Face à l’émoi suscité par ce massacre, al-Charaa a dénoncé « les exactions contre les civils » et nommé une commission nationale d’enquête supposée « traduire les coupables en justice ». Cela ne peut rassurer ni la population alaouite menacée, ni ceux, à commencer par les femmes, qui redoutent que le nouveau régime ne devienne une dictature religieuse intégriste. Al-Charaa est un seigneur de guerre qui s’est imposé à d’autres, mais son pouvoir et ses marges de manœuvre sont restreints. La Syrie, exsangue, affamée et détruite par treize ans de guerre, reste l’arène des rivalités entre les puissances régionales ou impérialistes.

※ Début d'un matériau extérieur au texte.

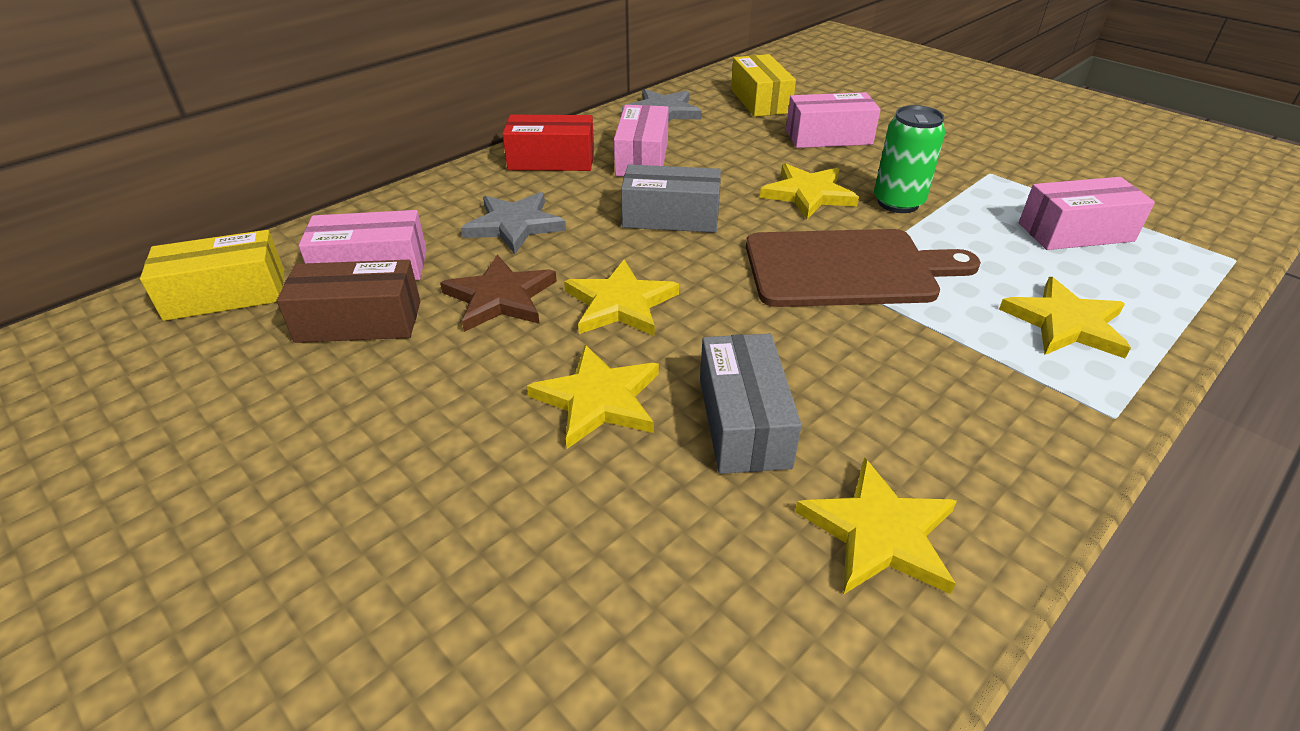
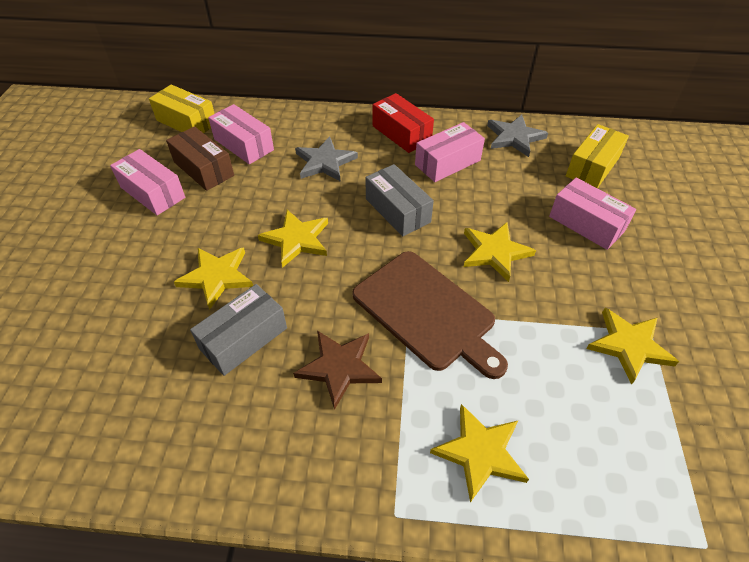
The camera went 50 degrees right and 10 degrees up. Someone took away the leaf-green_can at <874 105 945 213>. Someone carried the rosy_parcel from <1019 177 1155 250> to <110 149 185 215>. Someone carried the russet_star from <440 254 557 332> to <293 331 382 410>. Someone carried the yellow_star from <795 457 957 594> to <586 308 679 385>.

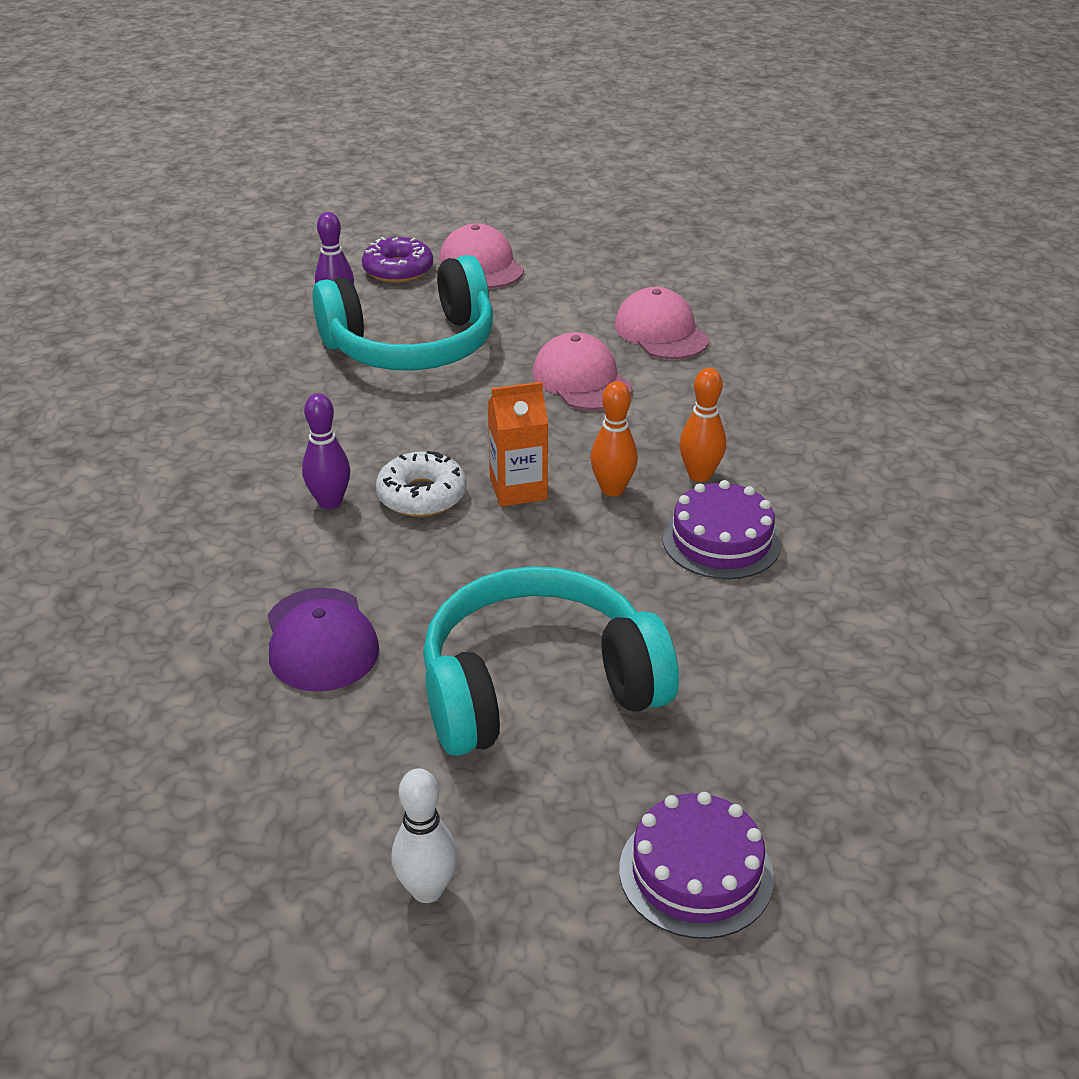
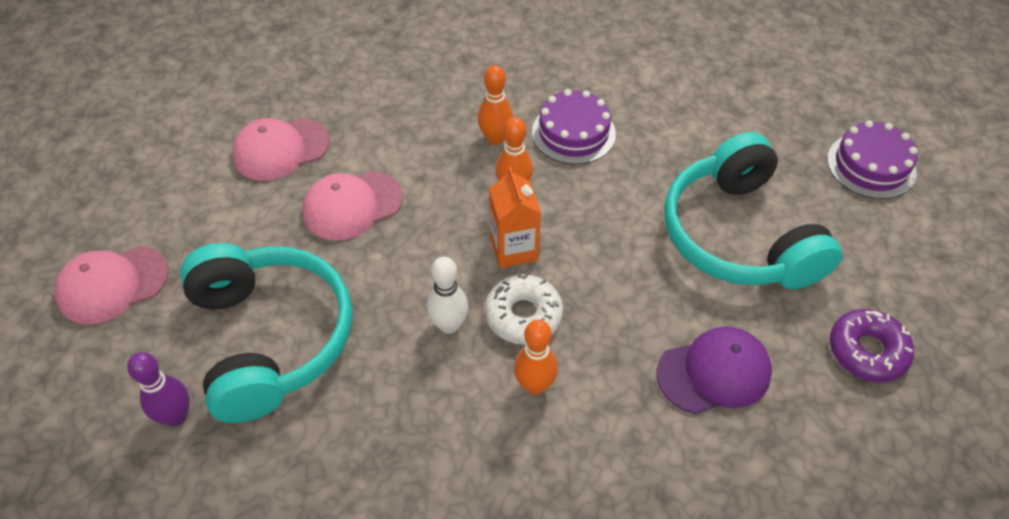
The camera went 90 degrees left and 15 degrees up. Someone carried the violet_glazed_donut from <362 237 433 283> to <830 309 914 382>. Someone repainted the violet_bowling_pin at <302 393 350 509>, which became the orange_bowling_pin at <514 319 558 395>. Someone carried the pure_white_bowling_pin from <392 768 457 903> to <427 257 469 334>.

Au sud, les milices druzes refusent de désarmer pour se fondre dans la nouvelle armée syrienne. Elles sont instrumentalisées par Israël, qui multiplie les bombardements et les incursions au prétexte de les protéger. Au nord-ouest, les milices de l’Armée nationale syrienne, armées par la Turquie, continuent de mener la guerre aux Forces démocratiques syriennes (FDS) à majorité kurde, pour reprendre le contrôle de plusieurs localités. Les FDS, jusqu’à présent soutenues et armées par les États-Unis, administrent de façon autonome le nord-est du pays. Le 10 mars, Mazloum Abdi, le chef des FDS, a signé un accord avec al-Charaa qui prévoit la fusion d’ici à la fin de l’année des institutions civiles et militaires du Kurdistan syrien avec celles du nouveau régime. Cet accord a été signé à la suite de fortes pressions sur les Kurdes, à commencer par celles des États-Unis.

Les dirigeants impérialistes américains, suivis par tous les autres, voudraient que le nouveau régime donne des gages de sa capacité à réunifier et à stabiliser le pays. Mais ils alimentent de fait le chaos et l’instabilité depuis des décennies. Dernièrement, l’arrêt du financement de l’USaid, décidé par Trump, se traduit en Syrie, en particulier dans les camps de réfugiés, par la fin de tous les programmes de santé, de distribution d’eau, d’aide alimentaire et des opérations de déminage. Cet arrêt brutal, qui s’ajoute à l’embargo américain maintenu malgré la chute d’Assad, rend infernale la vie quotidienne de la population. Dans tout le pays, les files d’attente s’allongent devant les boulangeries et les dispensaires. La pénurie de biens vitaux alimente l’inflation et la corruption. Des millions de Syriens ne peuvent quitter les camps de réfugiés car leurs maisons ont été détruites ou parce qu’ils restent menacés.

Sous ce nouveau pouvoir, qui ne lui donne d’ailleurs aucune garantie, la population risque de payer très cher les années de manœuvres et de guerre imposées par les grandes puissances.